Il en coûte assez cher d'acheter des vêtements sortables et des chaussures un peu fines. Dick acheva sa tournée de magasin avec la conviction d'être convenablement habillé pour quelque temps, mais de n'avoir plus dans sa poche que cinquante shillings. Il retourna dans le quartier des Docks, arrêta une chambre dont le lit avait des draps marqués d'une façon ostensible et ineffaçable — utile précaution contre les voleurs. Ces draps, au surplus, ne semblaient pas avoir jamais servi. Quand ses emplettes lui eurent été livrées, il se rendit au siège du Syndicat de la Presse pour s'enquérir de l'adresse de Torpenhow. On la lui donna sans difficulté. En même temps, il apprit qu'il avait un solde d'honoraires à toucher.

— Combien ? demanda-t-il de l'air d'un homme habitué à manier des millions.

— Entre trente et quarante livres, répondit l'employé.
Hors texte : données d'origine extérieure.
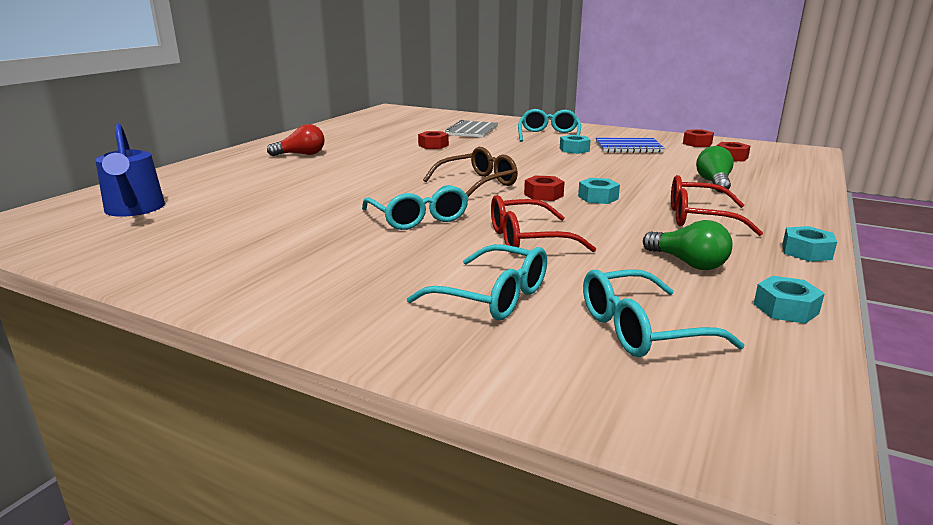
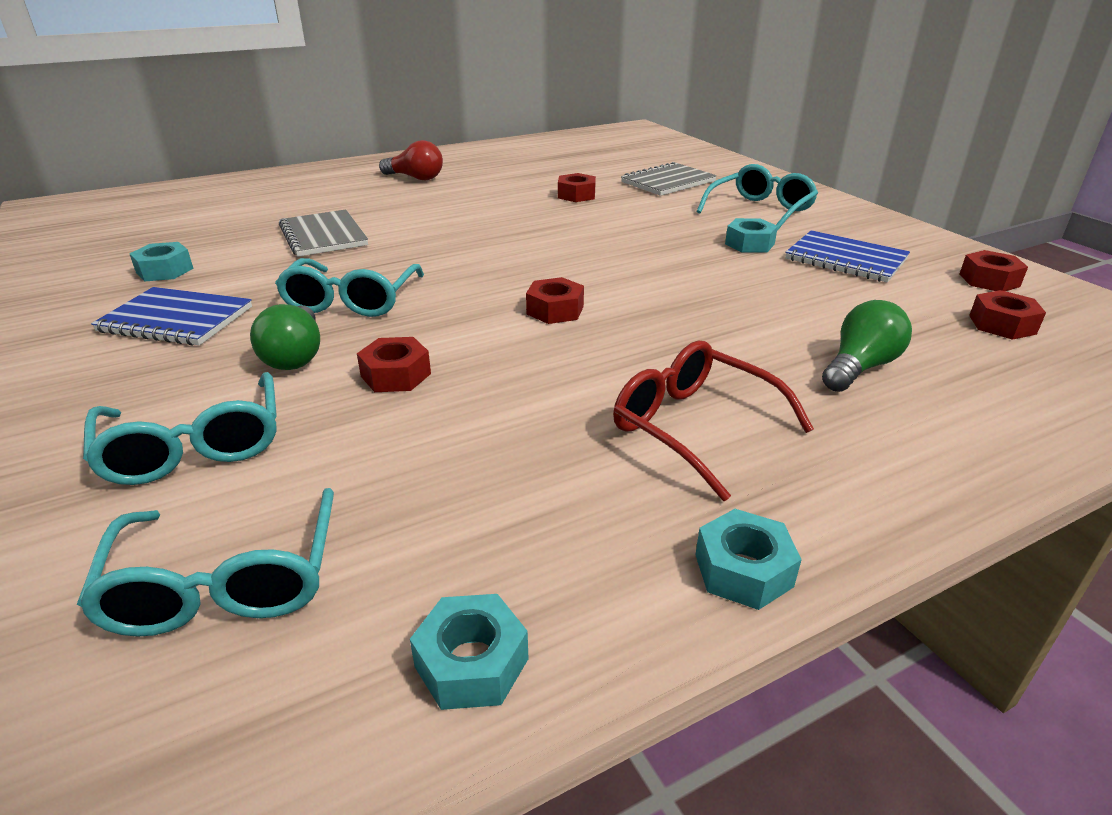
camera: 35 degrees right, 10 degrees up
(134, 210) = (161, 214): blue watering can -> none
(313, 194) = (323, 236): none -> grey notebook
(320, 255) = (176, 319): none -> blue notebook
(478, 183) = (512, 268): brown glasses -> none
(527, 239) = (396, 375): red glasses -> red nut
(598, 197) = (617, 337): turquoise nut -> turquoise nut (164, 270)
(641, 329) = (226, 583): turquoise glasses -> turquoise glasses turned 120 degrees counterclockwise
(688, 263) = (508, 502): green light bulb -> green light bulb (295, 356)

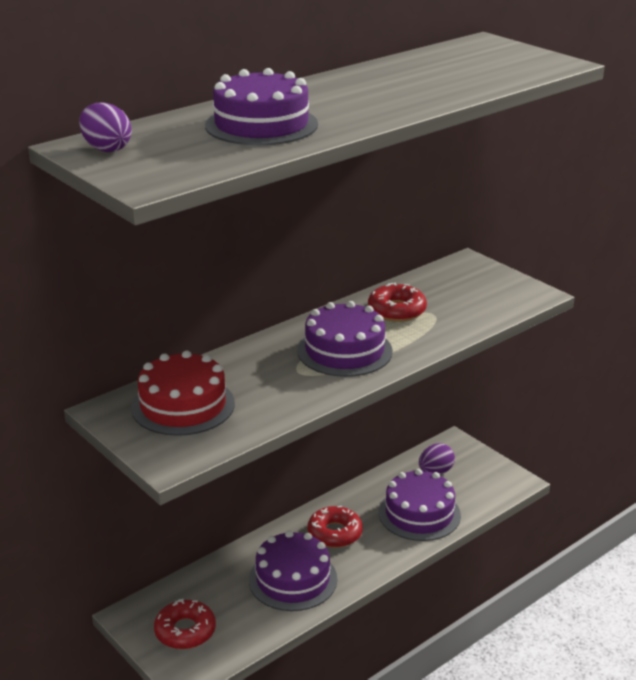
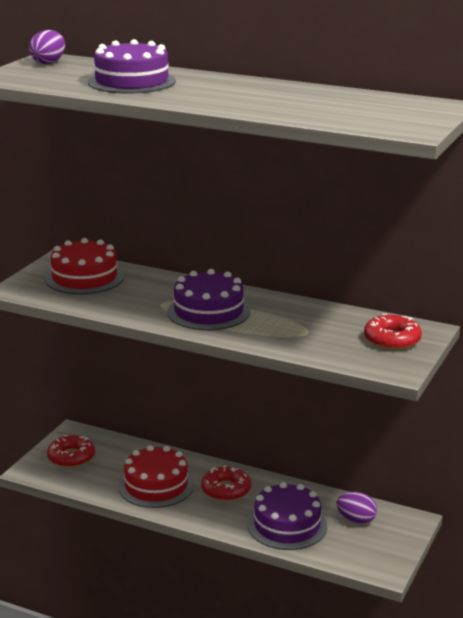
camera: 65 degrees right, 5 degrees down
(293, 579) = (156, 485): purple cake -> red cake
(396, 310) = (297, 318): red donut -> red donut (392, 340)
Si vous le désirez, nous pouvons vous les remettre tout de suite, quoique l'usage de la maison soit de régler les comptes à la fin du mois.
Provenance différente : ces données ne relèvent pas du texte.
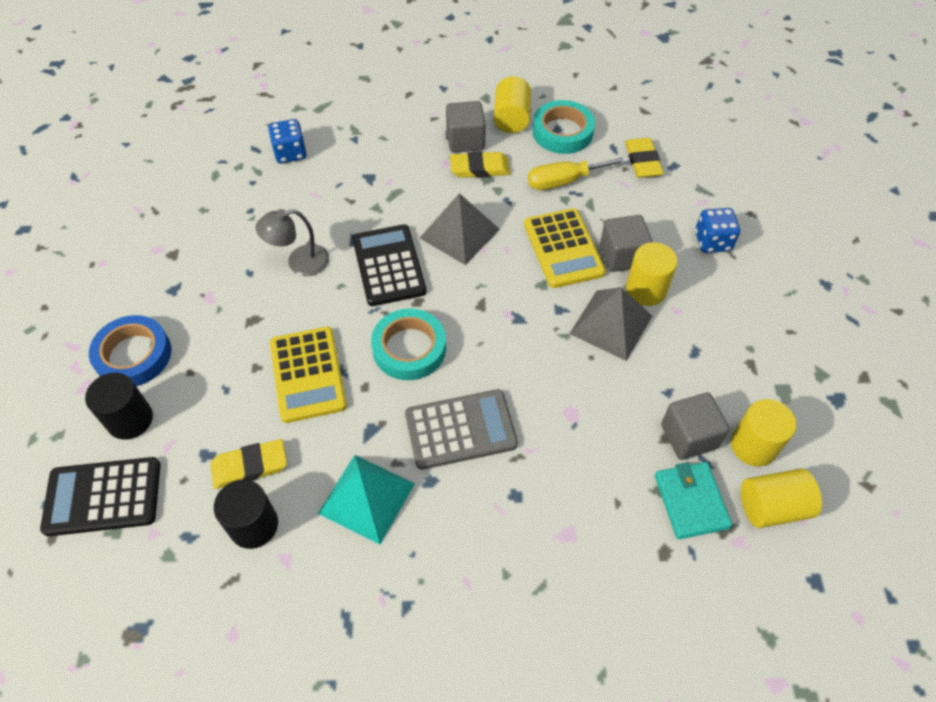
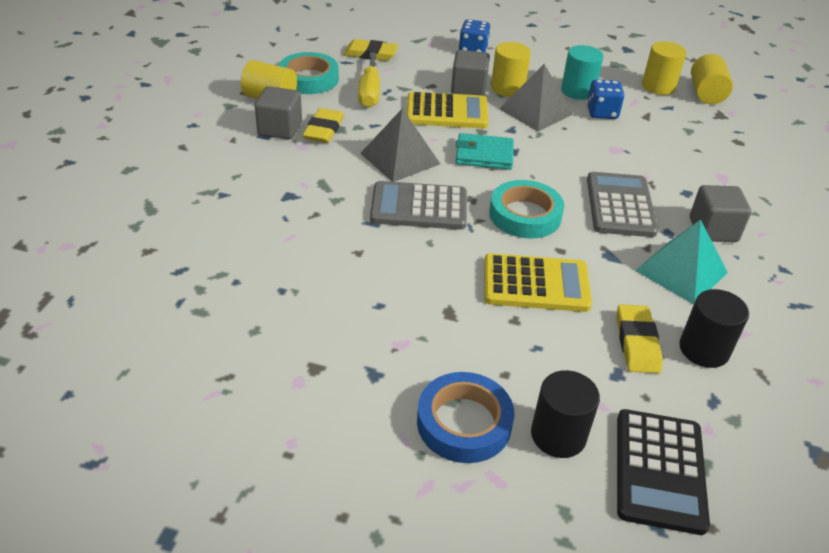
camera: 75 degrees left, 15 degrees down
(290, 153) = (209, 243): blue dice -> blue dice (602, 112)
(299, 263) = (384, 265): grey lamp -> none
(388, 265) = (419, 207): black calculator -> grey calculator
(683, 358) = (578, 91): none -> turquoise cylinder
(689, 436) = (646, 107): grey cube -> grey cube (713, 230)
(691, 501) = (699, 121): turquoise wallet -> turquoise wallet (484, 155)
« Si je laisse voir que j'ai besoin d'argent, pensa Dick, je suis perdu ! je leur revaudrai cela plus tard. »

Puis tout haut :

— Cela n'en vaut vraiment pas la peine ! D'ailleurs, je vais sans doute aller passer un mois à la campagne. À mon retour, nous terminerons cette petite affaire.

— Mais nous espérons, monsieur Heldar, que vous n'avez pas l'intention de cesser votre collaboration ?...

L'étude des physionomies faisait partie du métier de Dick ; il scruta rapidement celle de son interlocuteur.

« Cet homme-là, se dit-il, a une arrière-pensée. Je ne veux rien conclure avant d'avoir vu Torpenhow. Il doit y avoir un moyen de faire une bonne affaire. »

Il partit, sans vouloir rien promettre et rentra dans sa petite chambre, là-bas, près des Docks.

On était au septième jour du mois, et ce mois — il en fit le compte avec une effrayante précision — avait trente et un jours !

Grave problème pour un homme qui n'est pas tout à fait un sauvage et qui est pourvu d'un bon appétit, de vivre vingt-quatre jours avec cinquante shillings ! Le problème devient presque insoluble pour un voyageur perdu sans appui dans la solitude de Londres. Dick devait compter sept shillings par semaine pour sa chambre, ce qui lui laissait un peu moins d'un shilling par jour pour se nourrir. Il commença naturellement par acheter les outils nécessaires à son travail ; il en avait été privé si longtemps ! Tout compte fait, après des recherches et des calculs qui lui prirent une demi-journée, il en vint à cette conclusion que les saucisses et les pommes de terre bouillies, à quatre sous la portion, constituaient la nourriture par excellence. Or, les saucisses, une ou deux fois par semaine à déjeuner, ne sont pas intolérables ; au lunch, même avec des pommes de terre bouillies, elles deviennent monotones ; à dîner, elles semblent impertinentes. Au bout de trois jours, Dick exécrait les saucisses ; quarante-huit heures plus tard, il mettait sa montre en gage pour se régaler de tête de mouton, plat beaucoup moins économique assurément qu'on ne le croirait, à cause des os et de la sauce. Puis il revint aux saucisses et aux pommes de terre. Il essaya de se limiter ensuite aux pommes de terre seules et souffrit de crampes d'estomac. Alors il mit en gage son gilet et sa cravate, et songea douloureusement aux sommes folles gaspillées en d'autres temps.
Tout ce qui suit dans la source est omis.